Do you have a Rhonda?
Wait. Let me back up.
In our work as educators, most of us realize, and often articulate, this truth: The world is changing rapidly, and kids are learning differently than they even a decade ago. To be successful, our students need different skills and approaches to thinking. The jobs our children will hold haven’t even been invented yet, we say.
And it’s true. Here some of the things we need them to be:
- Literate in many different genres, from text to technology
- Professional learners
- Media critics
- Savvy media makers
- Mindful citizens
- Social contractors
- Global ambassadors
- Innovative designers
- Protectors of self and identity
- Flexible problem-solvers
And other things, too. Things I can't even think of.
But here’s the thing: if we want to teach young people to be these things, we’ve got to be doing them ourselves. We need to stretch, grow, and change in our thinking habits.
Which is really, really hard. For me, at least.
For me, it’s not natural. I’m a routine kind of girl. I don't seek and discover. I tend to rely on patterns and processes that have worked well, turning a blind eye to new technology and systems. Which means it’s easy for me to get caught in old and inefficient routines.
A few weeks ago, I sent off a tantrum text to my friend Rhonda. I needed help. I'd arrived at an apex of frustration—all my devices and accounts and photos were all gobblygooked up together, and I didn’t know how to manage them, or even think about ways to organize them neatly. Rhonda was the perfect person to help me work through the problem, because she is a whiz with all things technology. (She's a whiz at lots of other stuff, too, like singing, and managing people, and advocating for what's right, and being a friend, just to name a few. Which is why everyone adores her. Including me.) The other thing about Rhonda is she is always learning new things. So that's why I shot off this text: HELP ME!!! I have no idea how to manage my picts or calendar or even my texts. And Twitter! Website! Blog! Help. Oh, and there’s no more memory on my phone and I don’t know why… hateithateithateithateit.

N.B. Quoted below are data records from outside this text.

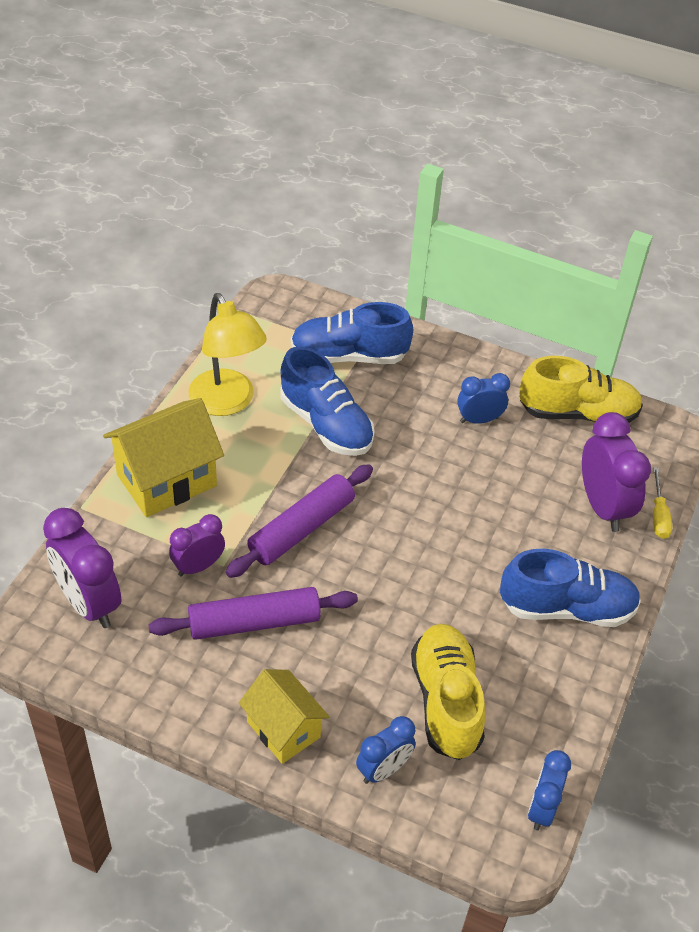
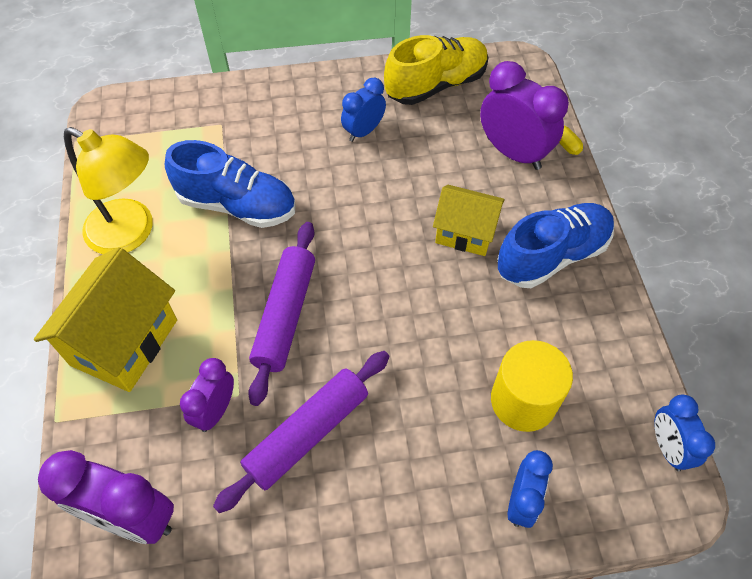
camera: 30 degrees left, 10 degrees up
(283, 729) = (409, 523): yellow house -> yellow house (465, 233)
(349, 356) = (212, 132): blue shoe -> none
(446, 701) = (523, 401): yellow shoe -> yellow cylinder

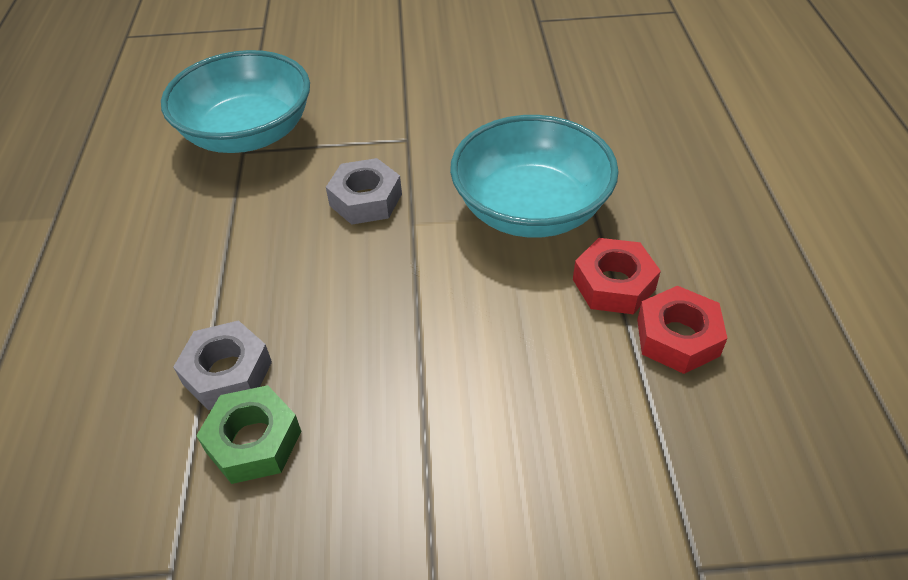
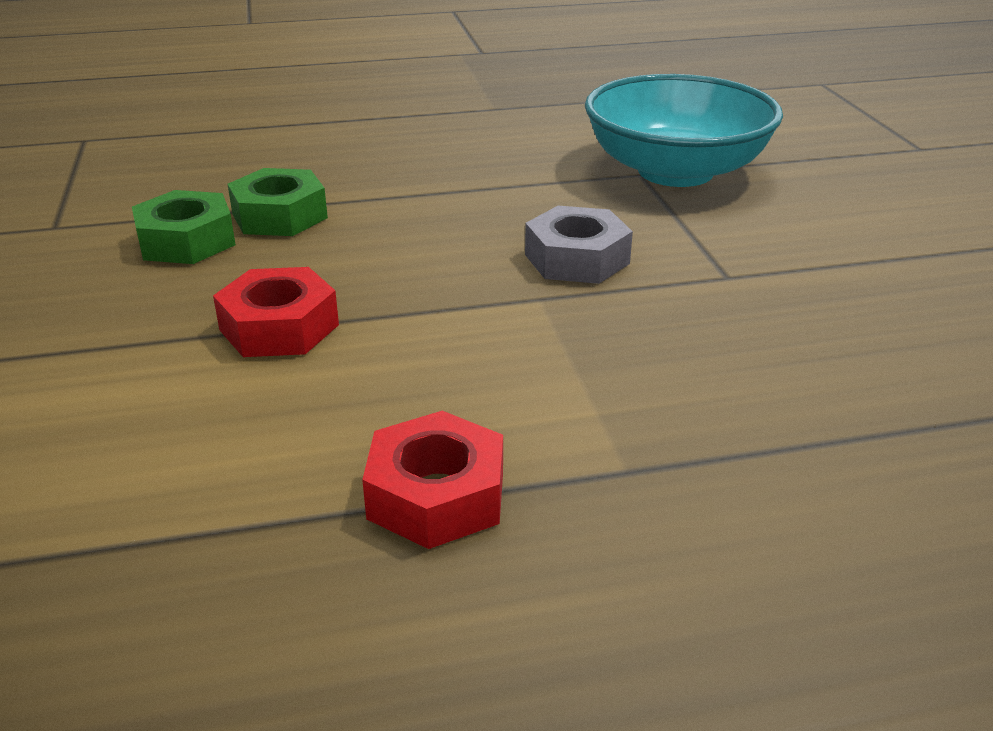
camera: 80 degrees right, 15 degrees down
(227, 372) = (280, 216): grey nut -> green nut
(531, 209) = (604, 398): turquoise bowl -> none
(677, 337) = (309, 575): red nut -> red nut (279, 327)

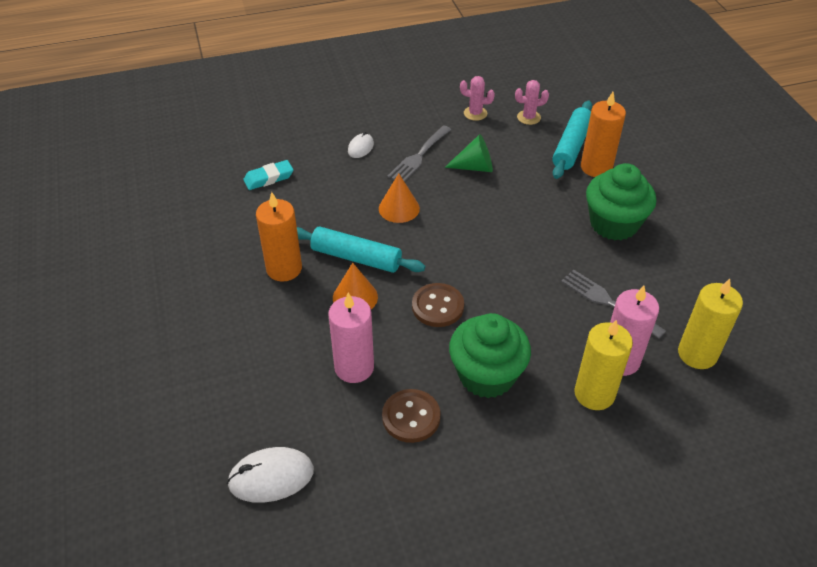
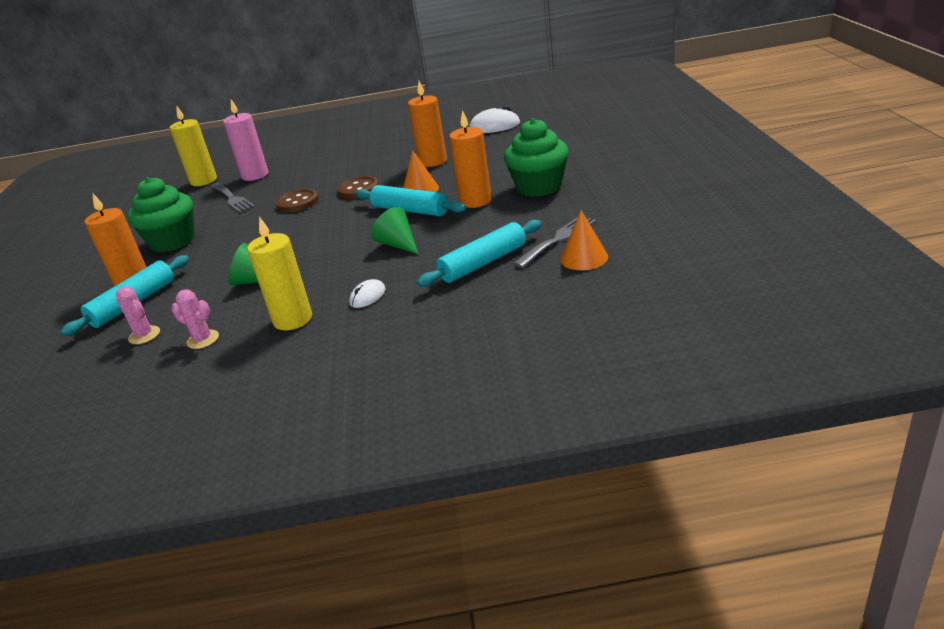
camera: 165 degrees left, 15 degrees down
(269, 178) = (483, 263): turquoise eraser -> turquoise rolling pin
(353, 205) = (398, 244): none -> green cone
(354, 367) = (433, 161): pink candle -> orange candle
(399, 208) = (354, 244): orange cone -> orange cone (584, 258)
(411, 417) = (404, 148): brown button -> brown button (298, 202)
(418, 157) = (307, 288): grey fork -> grey fork (558, 239)
(486, 375) = (346, 164): green cupcake -> green cupcake (539, 187)
(528, 117) = (144, 335): pink cactus -> pink cactus turned 45 degrees clockwise
(594, 394) = (285, 163): yellow candle -> yellow candle (293, 319)

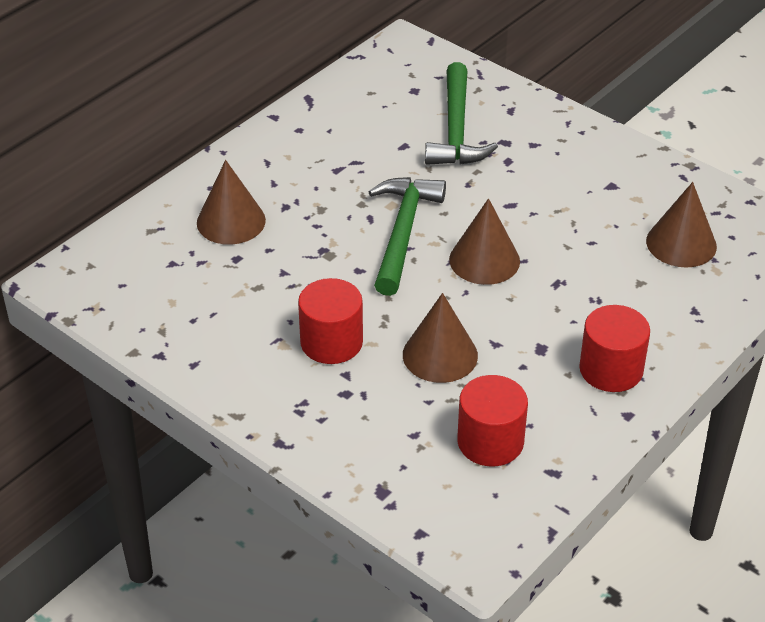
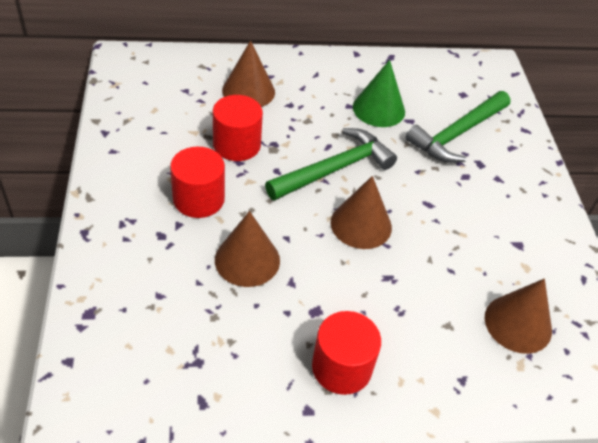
camera: 40 degrees right, 5 degrees up
(365, 154) = (378, 109): none -> green cone
(490, 441) = (194, 342): red cylinder -> red cylinder (237, 145)

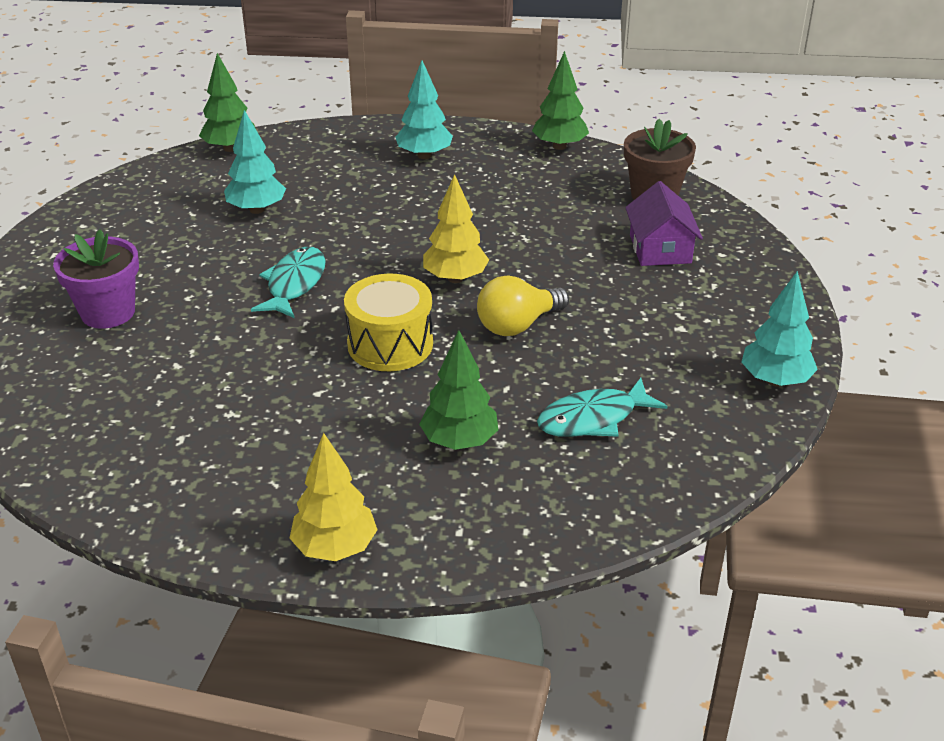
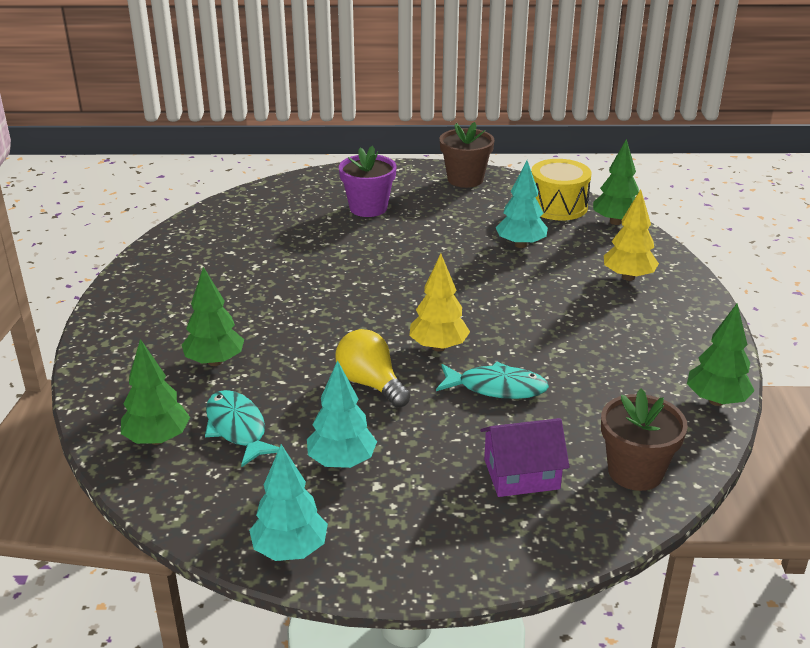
camera: 85 degrees right, 5 degrees down
(67, 232) = (465, 179): none -> brown flower pot
(294, 284) = (415, 272): turquoise fish -> turquoise fish (496, 388)
(335, 548) = (113, 318): yellow tree -> yellow tree (628, 277)
(390, 344) = (338, 321): yellow drum -> yellow drum (558, 206)
(424, 155) = (651, 317): turquoise tree -> turquoise tree (342, 462)
(611, 481) = (157, 439): none -> green tree

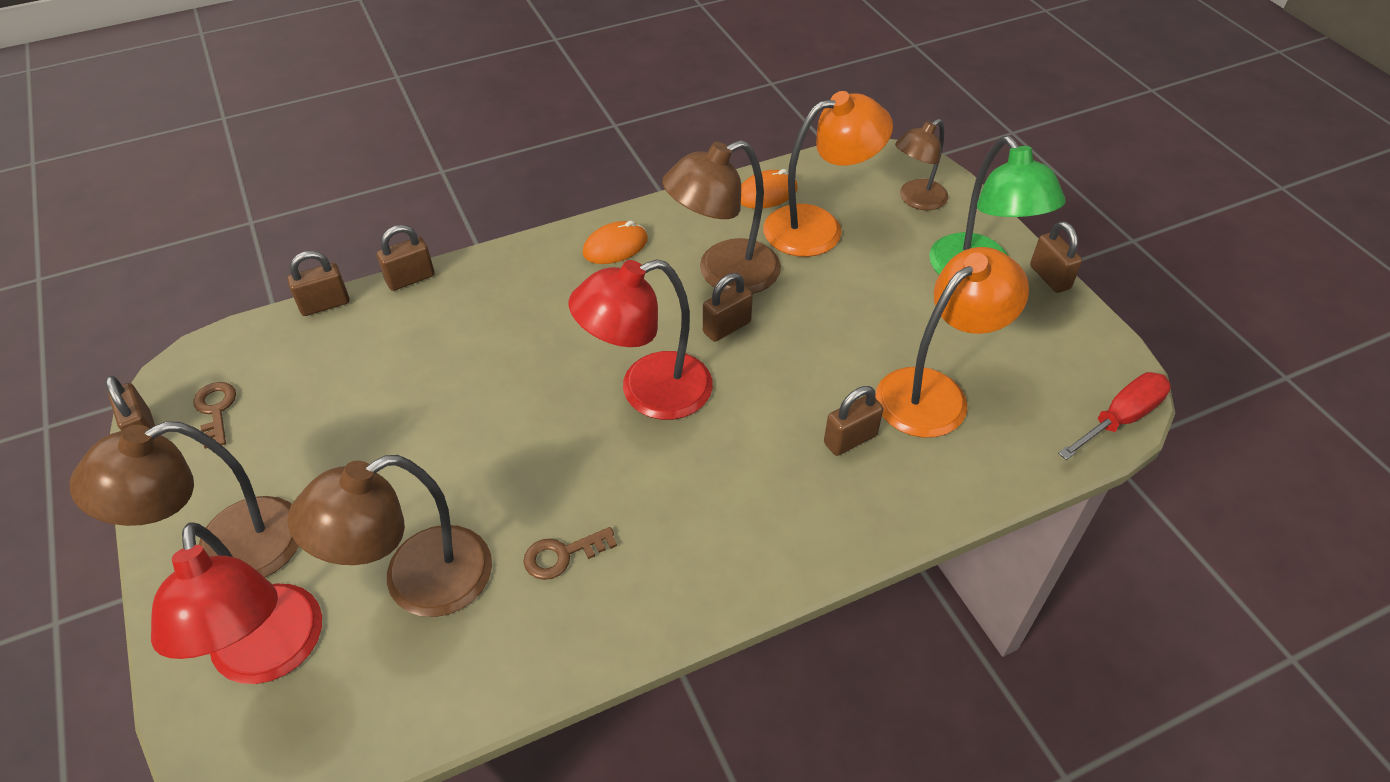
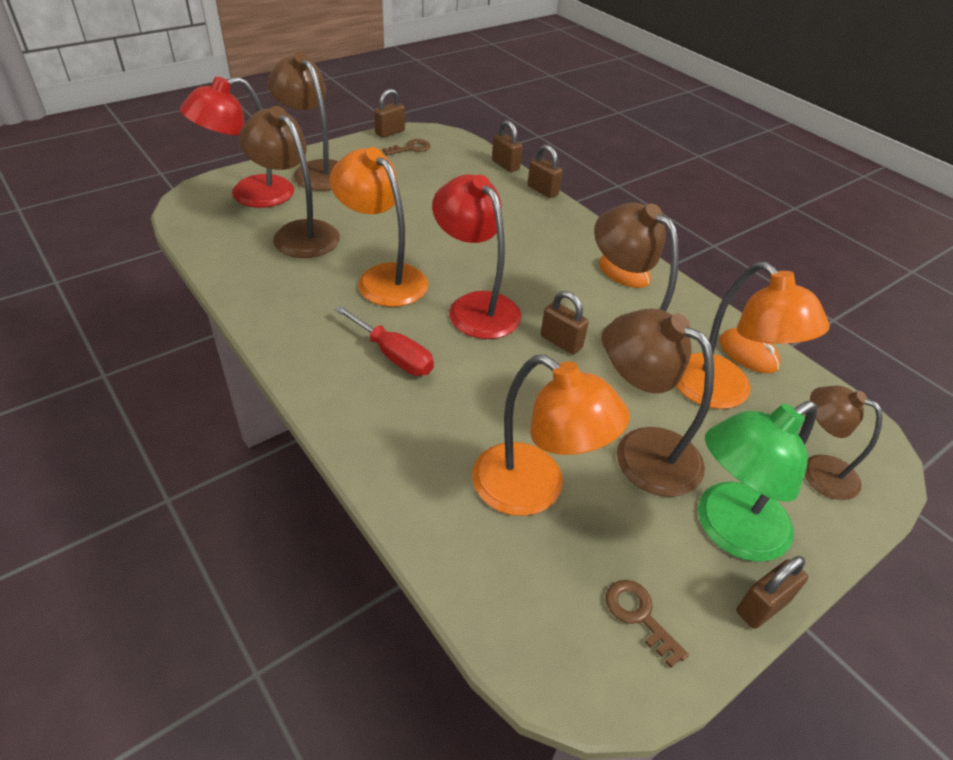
camera: 75 degrees right, 5 degrees down
(562, 555) = (322, 285): brown key -> brown key (639, 615)
(564, 481) = (383, 278): none -> orange lamp
(850, 439) = (458, 428): brown padlock -> none
(888, 303) = (642, 450): none -> brown lamp
(1120, 418) = (551, 674): red screwdriver -> red screwdriver (393, 355)

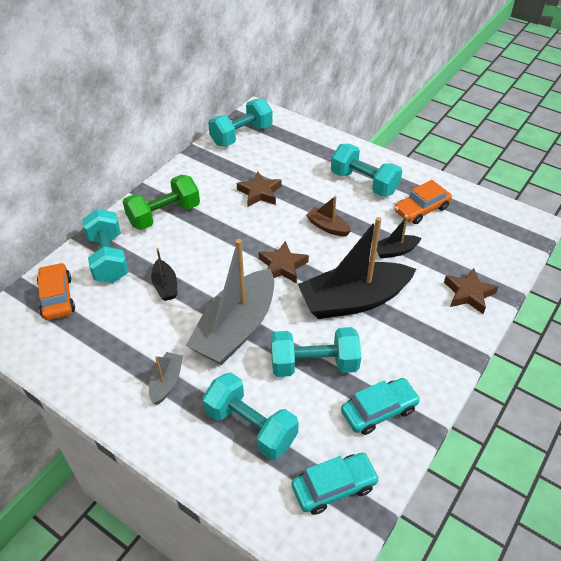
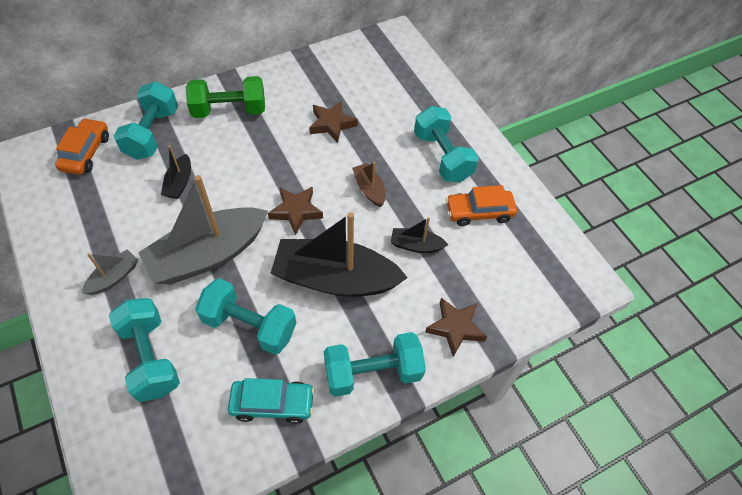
camera: 25 degrees right, 10 degrees up
(241, 135) = (360, 54): turquoise dumbbell -> turquoise dumbbell (373, 372)
(334, 487) = (177, 455): turquoise car -> none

She wrote back, “At Starbucks. Be there in five.”
I’ve always been happy Starbucks is so close, but on that day, I was super-glad.
She came into my office, handed me a latte, and put down her computer bag. She pulled up a chair. “Okay. Talk to me.” She grinned, all reassuring and confident. I breathed out.
In less than an hour, my school’s Twitter account was updated— and I understood how to work it. The piles of photos I take of our students and teachers were all in a neat Google folder, separate from personal photographs, which were stowed in a dropbox on my personal computer. I’d learned how to stream a Twitter feed, manage our school's website and Facebook page, and even how to toggle between devices and accounts with no angst or confusion.
See, Rhonda’s a learner. She’s calm about it. She doesn’t look at confusing things and see an obstacle; she simply sees a twisted path toward mastery. When I whine to her, she nods with a little crinkle between her eyes and says, “Okay.” And then she figures it out.
All of those qualities I talked about earlier? They come naturally to her.
But she’s also a natural teacher, which makes her inherent curiosity doubly valuable. She doesn’t just learn stuff—she helps other people gather information and figure out how to use it. That’s why working with someone like Rhonda can be so helpful.
In other words, for those of us who don’t naturally discover, we’ve got to seek it out. We’ve got to find a Rhonda and learn from her—not just from her knowledge, but also from her natural approach to solving problems.